The progress in aerial locomotion from 1909-14 was very rapid in Europe - especially in France and Germany-but slow in America on account of lack of the governmental stimulus which prevailed in Europe. But even in America the progress between 1909 and 1914 was important, especially in the field of marine flying, in which field America is likely to retain its supremacy. The great stimulus to aviation throughout the world came with the outbreak of the European War. The work of aircraft in the war has been of supreme importance. The co-operation of aeroplanes with artillery has proved extraordinarily effective. Of purely fighting aeroplanes, when the war began there were none—after two years there are machines weighing 10 tons, carrying a ton of ammunition, rapid-firing machine-guns and heavy guns - literally aerial cannon.

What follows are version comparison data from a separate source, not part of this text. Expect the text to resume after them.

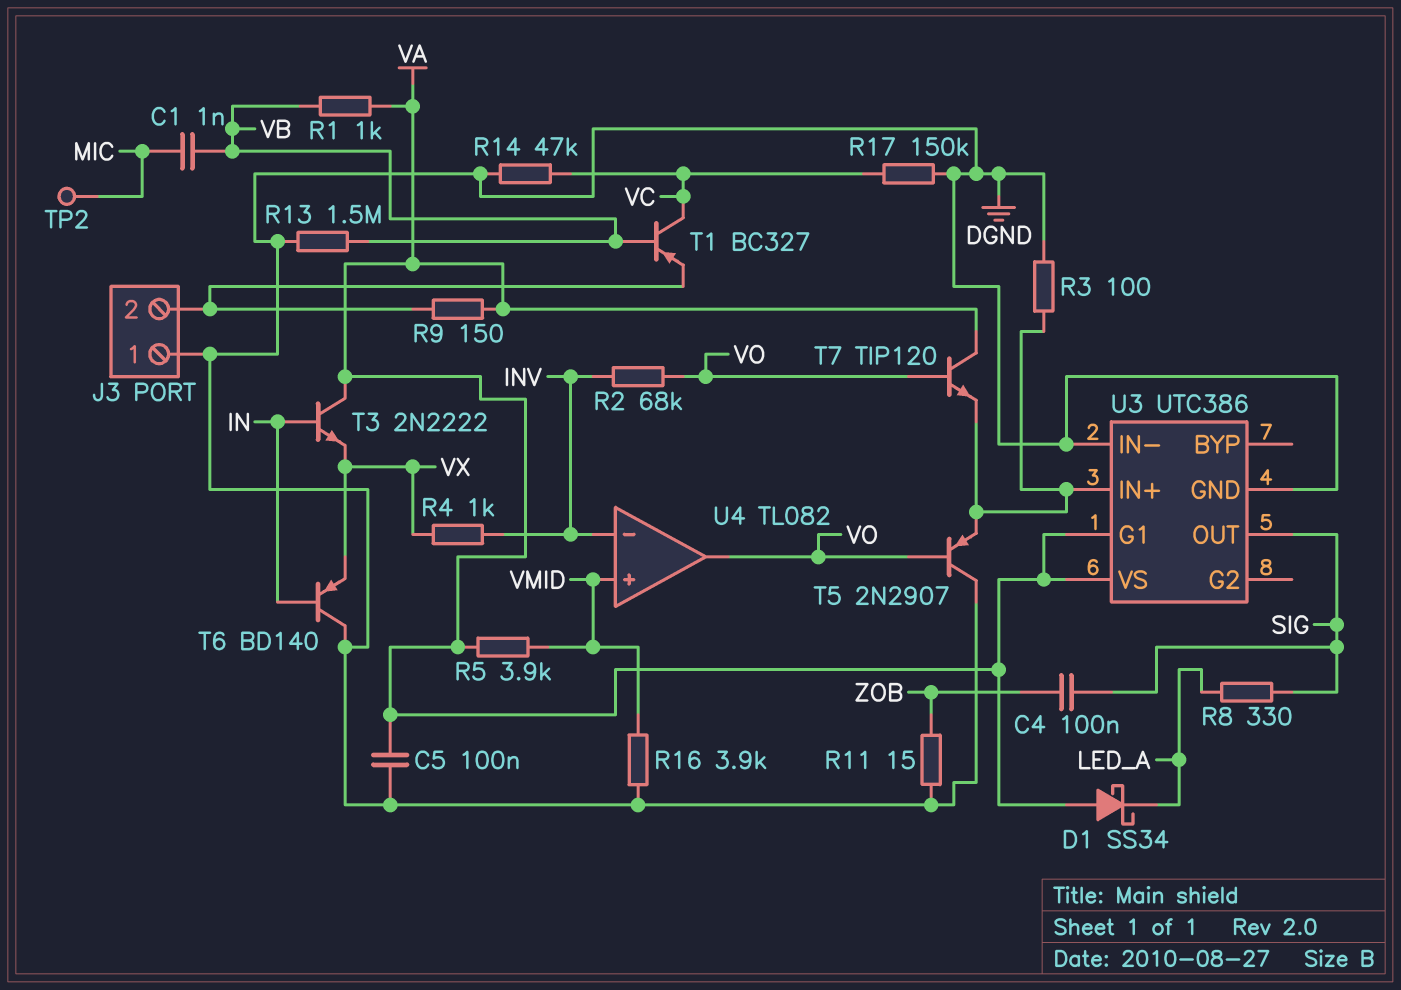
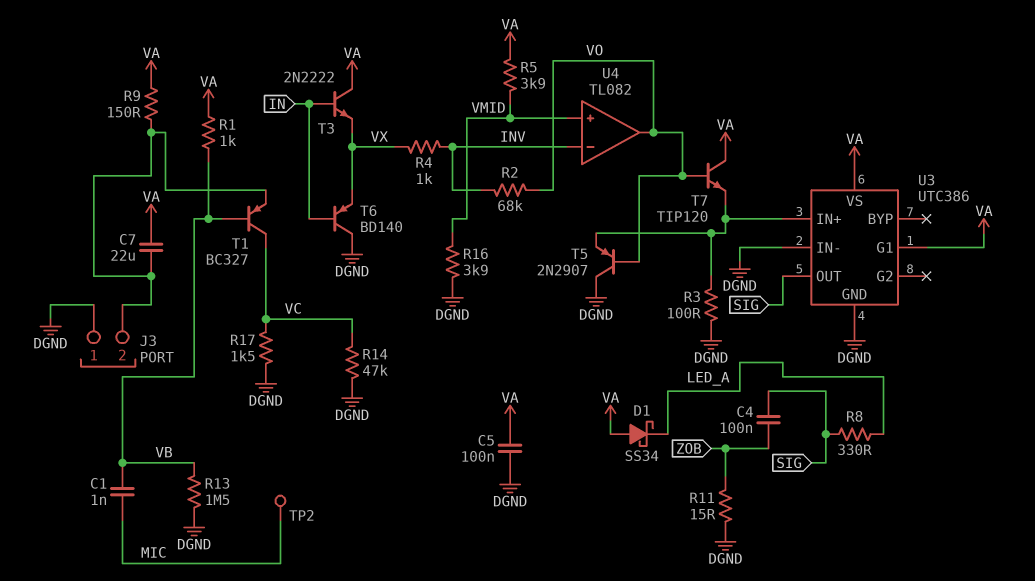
C7: none -> 22uF (J3/2, VA)
R17: 150k (DGND, VC) -> 1.5k (DGND, VC)

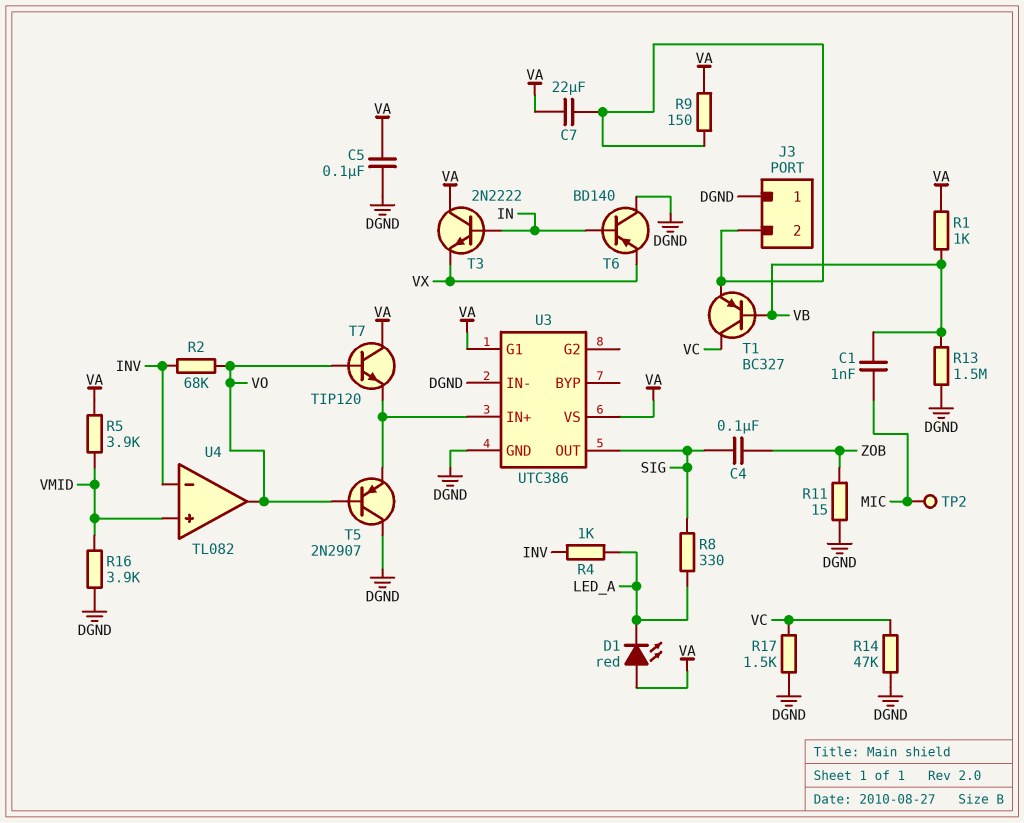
D1: schottky SS34 (A VA, K LED_A) -> LED red (A VA, K LED_A)
R3: 100 (DGND, U3/IN+) -> none
R4: 1k (INV, VX) -> 1k (INV, LED_A)

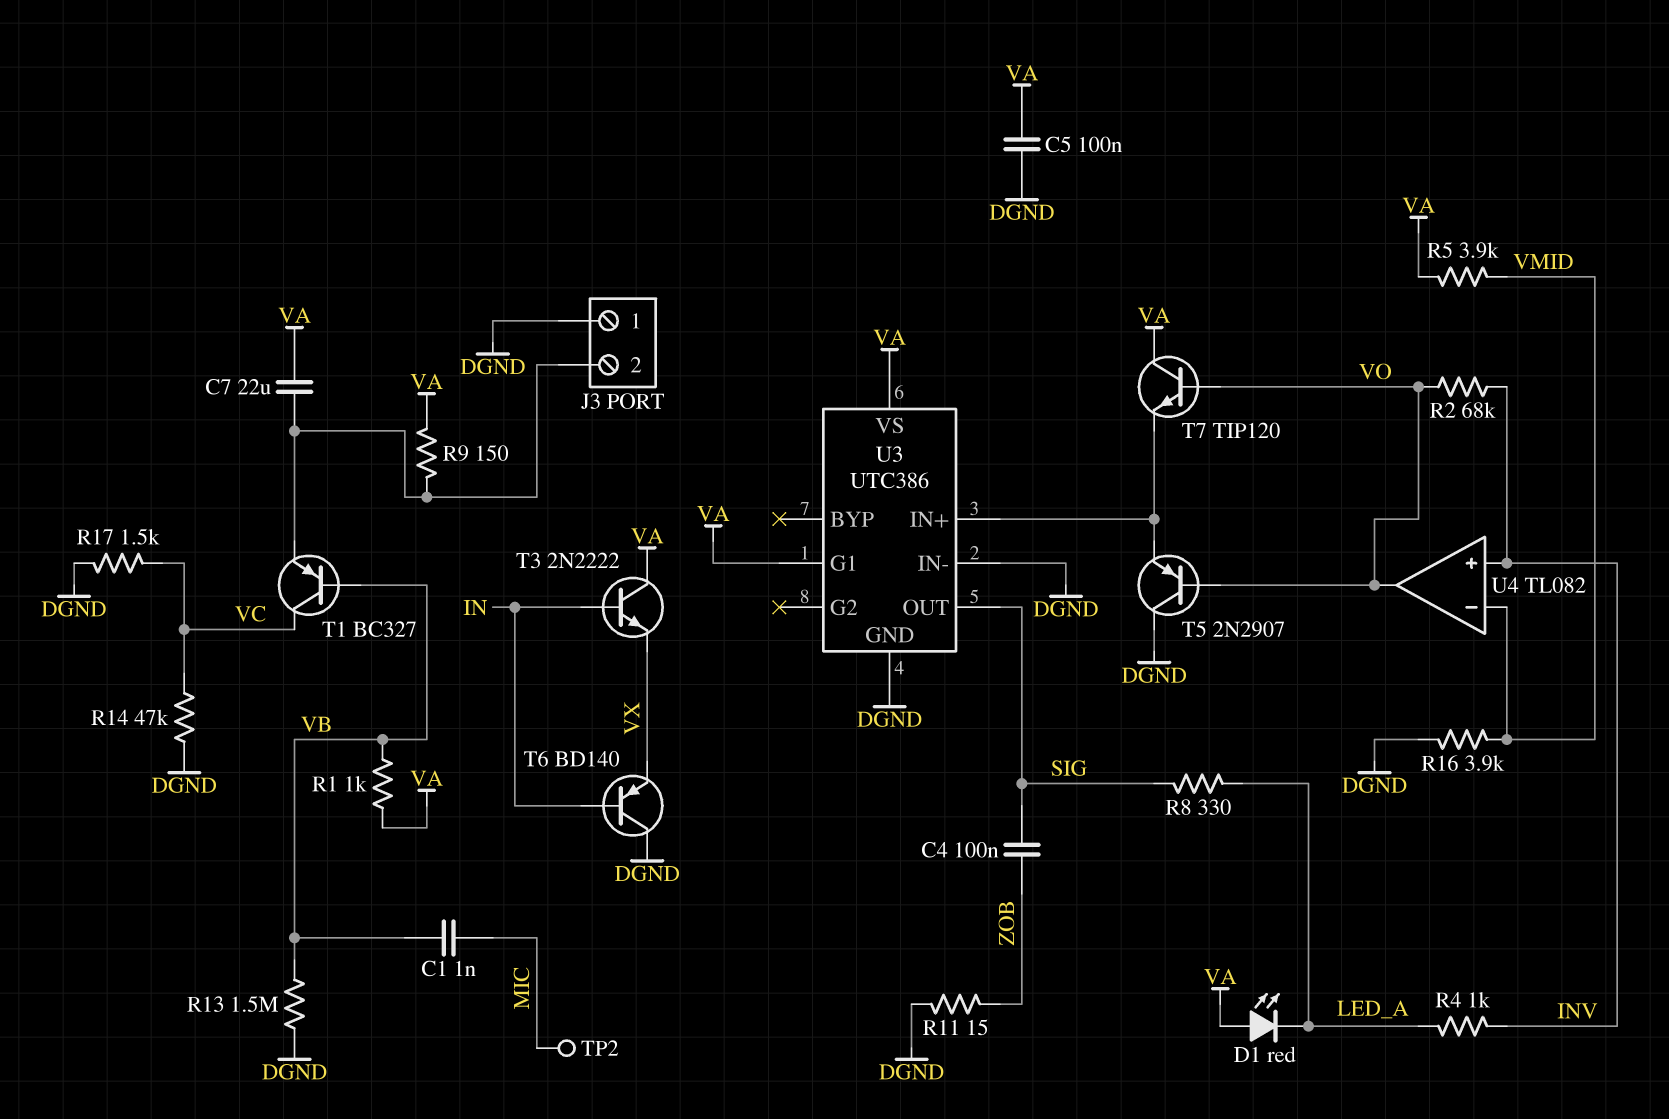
U4 pin in+: VMID -> INV
U4 pin in-: INV -> VMID

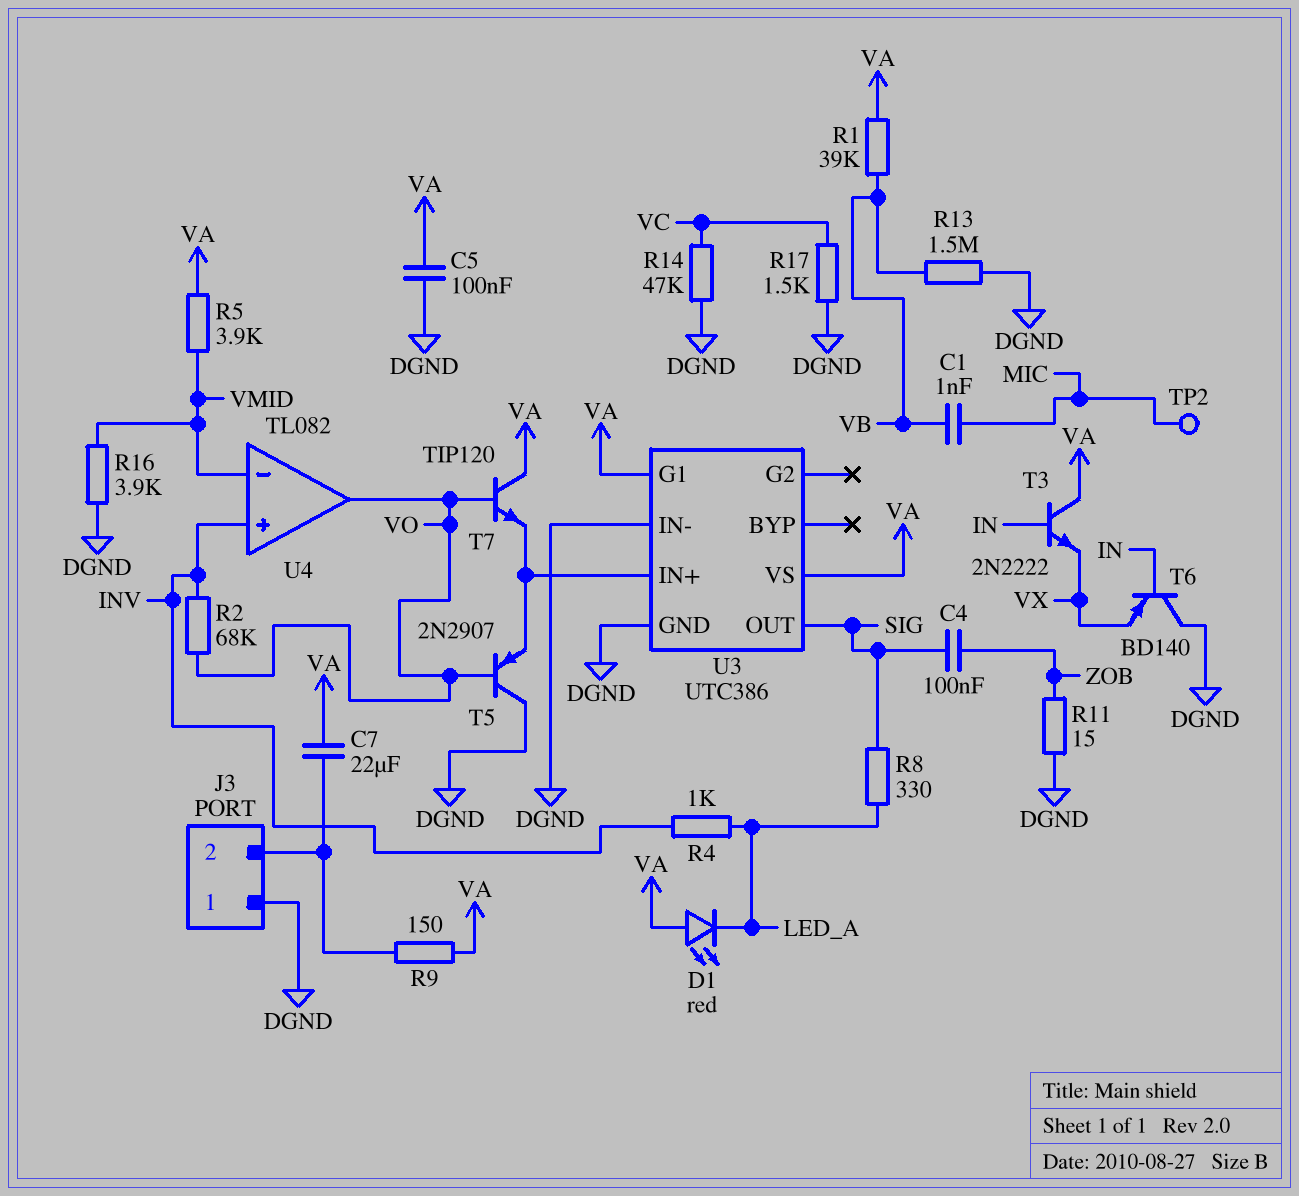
R1: 1k (VA, VB) -> 39k (VA, VB)
T1: PNP BC327 (B VB, C VC, E J3/2) -> none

Large airships in the war have proved disappointing when compared with the aeroplane, because they are in a cruder state of development. They have almost the size of a battleship, offering a large target, without the battleship's armor or guns. The seaplane has had many achievements to its credit in the naval operations and the types which will be equipped with aerial torpedoes will constitute a real dynamic force in the future. The development of aerial locomotion during 1914-16 has exceeded the expectations of the most sanguine enthusiast -no man can prophesy what the next decade will produce. See AEROPLANE DISTANCE AND SPEED RECORDS; AEROPLANE ALTITUDE RECORDS; AERONAUTICAL NOMENCLA

TURE.

G. DOUGLAS WARDROP, Managing Editor Aerial Age. AERONAUTICS, Military. See MILITARY AERONAUTICS.

AEROPLANE (from the Greek aer, air; planos, wandering), a term now commonly used to define a "heavier than air" flying machine equipped with fixed aerofoils or main supporting surfaces and driven by suitable motive power.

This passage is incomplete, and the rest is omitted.